Another activist was arrested for filming on federal property without permission while recording Heicklen's November 9, 2009 arrest. Fellow nullification activists held a protest in his defense.

On April 19, 2012, District Court Judge Kimba Wood granted Heicklen's Motion to Dismiss the Indictment as legally deficient.

===Douglas Bruce===

In June 2000, Douglas Bruce was called to appear as a potential juror for a sexual assault trial in Colorado Springs, CO. During the jury selection process, Bruce distributed leaflets written by the Fully Informed Jury Association in support of jury nullification.

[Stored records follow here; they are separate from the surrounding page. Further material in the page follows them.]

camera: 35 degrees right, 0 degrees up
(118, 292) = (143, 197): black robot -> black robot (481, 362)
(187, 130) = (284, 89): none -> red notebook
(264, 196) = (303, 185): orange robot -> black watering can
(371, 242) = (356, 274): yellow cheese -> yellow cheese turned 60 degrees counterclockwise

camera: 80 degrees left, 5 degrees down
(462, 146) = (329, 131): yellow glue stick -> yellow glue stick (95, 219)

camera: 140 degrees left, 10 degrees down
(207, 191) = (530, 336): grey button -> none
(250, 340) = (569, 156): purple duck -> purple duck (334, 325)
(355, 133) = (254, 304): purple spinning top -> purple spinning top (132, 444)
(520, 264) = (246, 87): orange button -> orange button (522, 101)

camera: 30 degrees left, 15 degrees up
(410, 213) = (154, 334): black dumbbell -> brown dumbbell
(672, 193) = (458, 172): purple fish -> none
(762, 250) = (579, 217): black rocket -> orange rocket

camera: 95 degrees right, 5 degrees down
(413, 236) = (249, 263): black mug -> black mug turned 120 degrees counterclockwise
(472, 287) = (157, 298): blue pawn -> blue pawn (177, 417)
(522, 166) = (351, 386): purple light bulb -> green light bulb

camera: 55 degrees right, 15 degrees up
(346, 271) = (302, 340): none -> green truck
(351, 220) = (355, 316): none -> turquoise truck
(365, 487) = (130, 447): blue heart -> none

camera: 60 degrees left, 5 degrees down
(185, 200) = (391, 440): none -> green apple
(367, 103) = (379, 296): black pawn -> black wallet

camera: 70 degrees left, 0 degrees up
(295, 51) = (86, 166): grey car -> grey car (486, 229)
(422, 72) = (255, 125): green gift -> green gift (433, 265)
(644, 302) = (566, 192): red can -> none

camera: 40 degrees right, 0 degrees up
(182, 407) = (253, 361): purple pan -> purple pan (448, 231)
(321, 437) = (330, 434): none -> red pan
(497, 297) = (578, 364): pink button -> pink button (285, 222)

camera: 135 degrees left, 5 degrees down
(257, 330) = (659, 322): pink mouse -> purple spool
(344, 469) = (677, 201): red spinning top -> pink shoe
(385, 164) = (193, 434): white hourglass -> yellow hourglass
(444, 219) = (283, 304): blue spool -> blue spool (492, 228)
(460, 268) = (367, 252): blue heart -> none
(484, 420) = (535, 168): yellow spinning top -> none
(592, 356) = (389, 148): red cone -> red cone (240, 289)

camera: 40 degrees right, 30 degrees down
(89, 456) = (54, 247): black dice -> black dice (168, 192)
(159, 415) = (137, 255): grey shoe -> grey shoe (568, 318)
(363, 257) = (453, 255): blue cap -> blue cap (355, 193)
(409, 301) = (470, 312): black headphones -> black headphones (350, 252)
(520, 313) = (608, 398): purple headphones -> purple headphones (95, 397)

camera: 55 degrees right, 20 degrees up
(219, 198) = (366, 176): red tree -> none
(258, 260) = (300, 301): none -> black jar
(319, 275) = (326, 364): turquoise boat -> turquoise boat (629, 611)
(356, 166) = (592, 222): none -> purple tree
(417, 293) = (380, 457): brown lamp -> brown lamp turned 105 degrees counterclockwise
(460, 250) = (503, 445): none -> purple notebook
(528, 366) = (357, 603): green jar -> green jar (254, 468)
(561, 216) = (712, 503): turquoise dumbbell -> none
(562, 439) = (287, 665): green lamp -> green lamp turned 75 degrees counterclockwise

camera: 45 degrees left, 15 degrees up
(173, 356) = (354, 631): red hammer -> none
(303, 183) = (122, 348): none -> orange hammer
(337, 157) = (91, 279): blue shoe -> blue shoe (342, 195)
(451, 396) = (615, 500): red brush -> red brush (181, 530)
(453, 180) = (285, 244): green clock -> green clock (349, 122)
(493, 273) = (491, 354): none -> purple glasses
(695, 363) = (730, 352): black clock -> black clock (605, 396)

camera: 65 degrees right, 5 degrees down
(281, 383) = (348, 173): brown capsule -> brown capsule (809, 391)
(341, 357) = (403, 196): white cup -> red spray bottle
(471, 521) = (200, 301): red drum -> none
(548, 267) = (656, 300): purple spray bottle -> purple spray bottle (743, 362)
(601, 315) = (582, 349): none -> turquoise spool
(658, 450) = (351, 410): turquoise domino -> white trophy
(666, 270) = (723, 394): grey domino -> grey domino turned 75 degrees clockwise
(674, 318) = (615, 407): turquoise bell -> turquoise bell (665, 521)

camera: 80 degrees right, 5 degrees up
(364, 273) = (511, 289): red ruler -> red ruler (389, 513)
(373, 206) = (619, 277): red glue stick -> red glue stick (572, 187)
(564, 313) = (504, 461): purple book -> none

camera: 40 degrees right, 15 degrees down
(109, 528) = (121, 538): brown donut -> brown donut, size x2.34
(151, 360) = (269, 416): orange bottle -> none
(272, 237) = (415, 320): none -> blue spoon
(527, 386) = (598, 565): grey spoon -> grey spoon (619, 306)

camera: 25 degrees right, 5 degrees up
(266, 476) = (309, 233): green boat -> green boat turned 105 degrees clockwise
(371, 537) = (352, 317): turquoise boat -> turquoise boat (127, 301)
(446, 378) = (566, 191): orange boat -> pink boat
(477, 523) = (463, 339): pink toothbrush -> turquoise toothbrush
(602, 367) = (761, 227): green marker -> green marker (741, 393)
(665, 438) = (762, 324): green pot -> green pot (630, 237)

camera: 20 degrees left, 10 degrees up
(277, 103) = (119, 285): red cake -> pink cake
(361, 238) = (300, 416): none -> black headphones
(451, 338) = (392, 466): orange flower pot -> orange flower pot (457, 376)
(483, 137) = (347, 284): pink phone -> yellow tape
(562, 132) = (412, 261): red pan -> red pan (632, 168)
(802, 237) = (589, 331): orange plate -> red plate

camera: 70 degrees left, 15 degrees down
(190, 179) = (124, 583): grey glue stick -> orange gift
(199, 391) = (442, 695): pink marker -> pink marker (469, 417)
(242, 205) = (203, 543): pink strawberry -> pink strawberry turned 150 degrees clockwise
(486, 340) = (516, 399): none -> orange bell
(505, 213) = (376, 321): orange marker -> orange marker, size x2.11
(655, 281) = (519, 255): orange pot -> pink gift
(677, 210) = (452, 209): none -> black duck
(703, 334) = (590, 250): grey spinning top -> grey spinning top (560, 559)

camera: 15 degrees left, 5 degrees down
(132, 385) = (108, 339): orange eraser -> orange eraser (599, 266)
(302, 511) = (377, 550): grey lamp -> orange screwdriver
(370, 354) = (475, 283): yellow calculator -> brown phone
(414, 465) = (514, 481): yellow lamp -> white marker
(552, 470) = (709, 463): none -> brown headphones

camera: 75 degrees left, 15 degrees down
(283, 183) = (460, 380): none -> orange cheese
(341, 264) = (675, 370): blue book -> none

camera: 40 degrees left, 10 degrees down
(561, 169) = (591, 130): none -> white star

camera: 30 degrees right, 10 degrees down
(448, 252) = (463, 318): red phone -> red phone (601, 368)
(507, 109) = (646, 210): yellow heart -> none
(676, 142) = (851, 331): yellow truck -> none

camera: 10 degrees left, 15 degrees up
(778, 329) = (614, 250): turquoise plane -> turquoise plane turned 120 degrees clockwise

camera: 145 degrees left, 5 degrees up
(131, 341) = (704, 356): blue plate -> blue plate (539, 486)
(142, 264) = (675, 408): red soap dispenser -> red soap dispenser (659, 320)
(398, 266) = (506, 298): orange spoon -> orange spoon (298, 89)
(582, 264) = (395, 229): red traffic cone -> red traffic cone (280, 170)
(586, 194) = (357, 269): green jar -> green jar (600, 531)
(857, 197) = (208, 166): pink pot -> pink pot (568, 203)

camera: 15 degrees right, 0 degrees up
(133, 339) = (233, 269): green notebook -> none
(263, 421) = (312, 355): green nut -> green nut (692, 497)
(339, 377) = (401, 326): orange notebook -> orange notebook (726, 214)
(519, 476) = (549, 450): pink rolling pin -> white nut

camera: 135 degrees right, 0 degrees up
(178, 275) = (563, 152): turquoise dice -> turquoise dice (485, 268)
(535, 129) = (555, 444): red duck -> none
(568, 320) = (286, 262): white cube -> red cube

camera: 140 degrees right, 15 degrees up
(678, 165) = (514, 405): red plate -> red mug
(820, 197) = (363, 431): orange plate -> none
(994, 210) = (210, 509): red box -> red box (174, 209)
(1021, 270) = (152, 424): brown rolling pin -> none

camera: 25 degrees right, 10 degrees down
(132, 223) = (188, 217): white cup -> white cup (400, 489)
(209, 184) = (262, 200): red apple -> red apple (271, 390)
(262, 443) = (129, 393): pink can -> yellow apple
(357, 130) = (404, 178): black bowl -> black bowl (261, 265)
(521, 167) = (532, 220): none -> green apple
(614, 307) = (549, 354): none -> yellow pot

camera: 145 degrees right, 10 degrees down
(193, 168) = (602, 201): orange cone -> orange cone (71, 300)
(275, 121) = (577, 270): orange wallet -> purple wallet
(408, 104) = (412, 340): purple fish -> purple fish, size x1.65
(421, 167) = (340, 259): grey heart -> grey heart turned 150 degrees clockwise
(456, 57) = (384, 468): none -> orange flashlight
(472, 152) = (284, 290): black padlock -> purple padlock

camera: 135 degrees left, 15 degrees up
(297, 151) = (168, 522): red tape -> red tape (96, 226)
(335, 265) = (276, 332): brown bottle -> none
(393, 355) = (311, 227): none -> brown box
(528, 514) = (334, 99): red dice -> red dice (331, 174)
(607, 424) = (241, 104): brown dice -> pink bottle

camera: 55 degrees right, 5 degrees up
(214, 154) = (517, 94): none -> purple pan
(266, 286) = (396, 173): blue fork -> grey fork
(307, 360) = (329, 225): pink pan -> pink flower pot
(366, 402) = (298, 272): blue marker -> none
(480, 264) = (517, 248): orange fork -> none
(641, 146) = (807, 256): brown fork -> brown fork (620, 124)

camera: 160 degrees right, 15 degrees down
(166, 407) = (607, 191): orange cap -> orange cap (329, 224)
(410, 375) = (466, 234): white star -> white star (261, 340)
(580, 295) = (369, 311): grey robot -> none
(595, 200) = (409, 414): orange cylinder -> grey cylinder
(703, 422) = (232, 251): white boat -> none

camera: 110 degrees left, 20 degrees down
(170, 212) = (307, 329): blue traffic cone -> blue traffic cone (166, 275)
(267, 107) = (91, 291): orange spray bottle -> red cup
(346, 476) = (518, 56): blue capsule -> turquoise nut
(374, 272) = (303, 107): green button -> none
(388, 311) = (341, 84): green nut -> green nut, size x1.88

After defense attorneys objected to Bruce's actions, the presiding judge dismissed Bruce and 50 other potential jurors who had received the fliers, resulting in a two-week delay for the trial.

===Other===
A 26-year-old man was acquitted on obstruction of justice charges stemming from his distribution of FIJA literature at the Perry County, Pennsylvania courthouse in 1994. In 1996, a 53-year-old man was arrested for passing out FIJA pamphlets to prospective jurors at the Clark County, Nevada courthouse. In 1995, a 51-year-old mother was charged with jury tampering for papering the windshields of cars near the federal courthouse with FIJA literature when her son was on trial and facing a heavy mandatory minimum sentence for drug offenses. In 2014, a candidate running for office in Greene County, Illinois was charged with jury tampering two weeks before his primary election for allegedly communicating with and providing a link to the FIJA website to another local office holder via a public Facebook post after that public figure posted that he had been summoned for jury duty.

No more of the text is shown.